Adaptive Iterative Learning Control for Complex Dynamical Networks
A new adaptive iterative learning control scheme is proposed for complex dynamical networks with repetitive operation over a fixed time interval. By designing difference type updating laws for unknown time-varying parameters and coupling strength, the state of each node in complex dynamical networks can track the reference signal. By constructing a composite energy function, a sufficient condition of the convergence of tracking error sequence is achieved in the iteration domain. Finally, a numerical example is given to show the effectiveness of the designed method.
Iterative learning control (ILC) is an effective control scheme suitable for dynamical systems with repetitive operation over a fixed time interval. It has received considerable attentions since it was introduced by Arimoto et al. . The ILC system improves its control performance by updating the control input iteratively with the information of errors and inputs in the preceding trials. In view of methodology, the ILC can be classified into the PID-type algorithm and the adaptive iterative learning control (AILC) approach.
Up to now, AILC schemes have been widely used in nonlinear systems [2–10]. Using a composite energy function, Xu and Tan  proposed an adaptive learning control approach for nonlinear systems with time-varying parametric uncertainties. Chen and Zhang  designed an AILC scheme for nonlinearly parameterized systems with unknown time-varying delays. An adaptive ILC for a class of discrete-time systems with iteration-varying trajectory and random initial condition was shown in . The AILC of systems with unknown control direction was proposed in [9, 10]. In view of control objective, the AILC system can track the iteration-invariant reference signal [2–6, 9, 10] and the iteration-variant one [7, 8].
Complex dynamical networks [11–14] exist in many fields such as science, nature, and human societies. A complex dynamical network is a large set of interconnected nodes, in which each node represents an individual element and the connection between every two nodes represents the relation. In this context, a complex dynamical network is a class of interconnected system, in which each node is a subsystem. Synchronization of complex dynamical networks is an important topic that has drawn a great deal of attention [15–23]. Various control schemes, such as impulsive control [15–17], pinning control [17, 18, 22], and adaptive control [19–22], were reported to achieve network synchronization. Many synchronization criteria have been derived for complex dynamical networks with different special features, such as time-delay [19–21], time-varying coupling parameter [20, 21], nonlinear coupling [22, 23], and nonidentical nodes . It is worth noting that the tracking problem of complex dynamical networks is rarely mentioned.

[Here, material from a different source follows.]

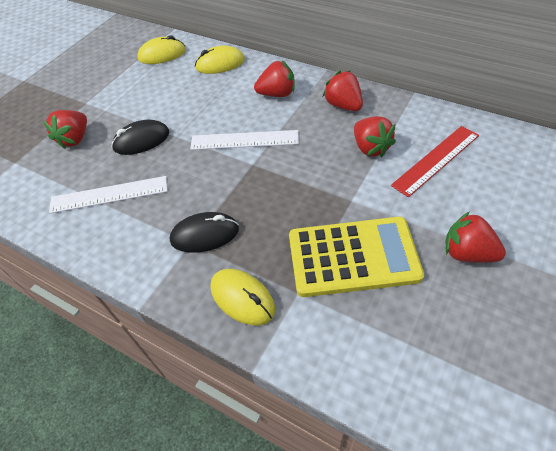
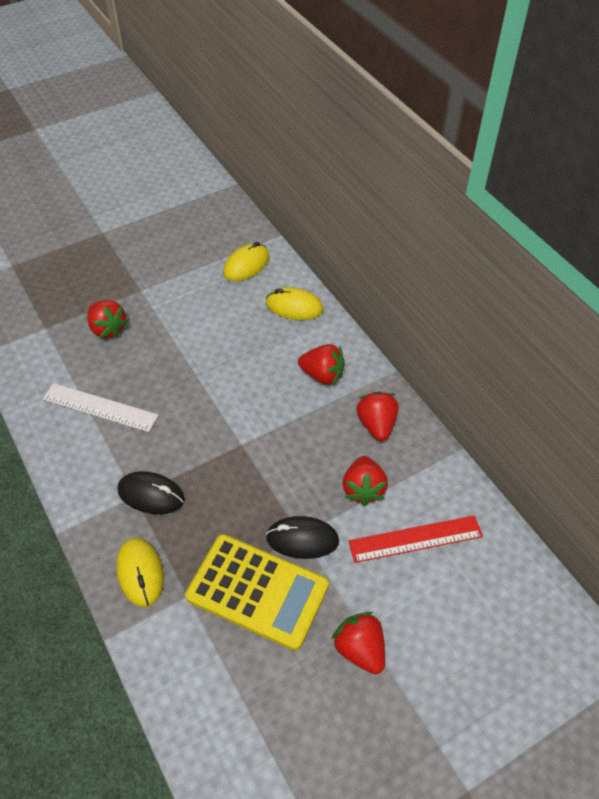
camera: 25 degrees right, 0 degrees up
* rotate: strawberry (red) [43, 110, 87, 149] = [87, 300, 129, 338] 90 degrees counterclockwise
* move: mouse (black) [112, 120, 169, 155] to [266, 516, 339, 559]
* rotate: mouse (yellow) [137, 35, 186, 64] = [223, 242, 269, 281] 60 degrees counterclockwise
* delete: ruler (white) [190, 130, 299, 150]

Just as mentioned above, a complex dynamical network is a large-scale interconnected system. Some control schemes were designed for the stabilization and tracking of large-scale interconnected systems, such as decentralized adaptive robust control  and decentralized iterative learning control . Thus, it is meaningful to apply the iterative learning control strategy to complex dynamical networks with repetitive operation over a fixed time interval.
Motivated by the above discussions, a new adaptive iterative learning control scheme is proposed for complex dynamical networks with nonidentical nodes and unknown time-varying parameters in this paper. The control objective is that the state of each node in complex dynamical networks can track the desired trajectory over a fixed time interval through the iterative learning process. As we all know, the network topology of complex dynamical networks is the difficulty in the control design. Compared with the simple plant without network connection, the controllers of complex dynamical networks are more complicated. In this paper, a simple feedback controller is designed by analyzing the network topology of complex dynamical networks, which makes the control scheme more simple and useful.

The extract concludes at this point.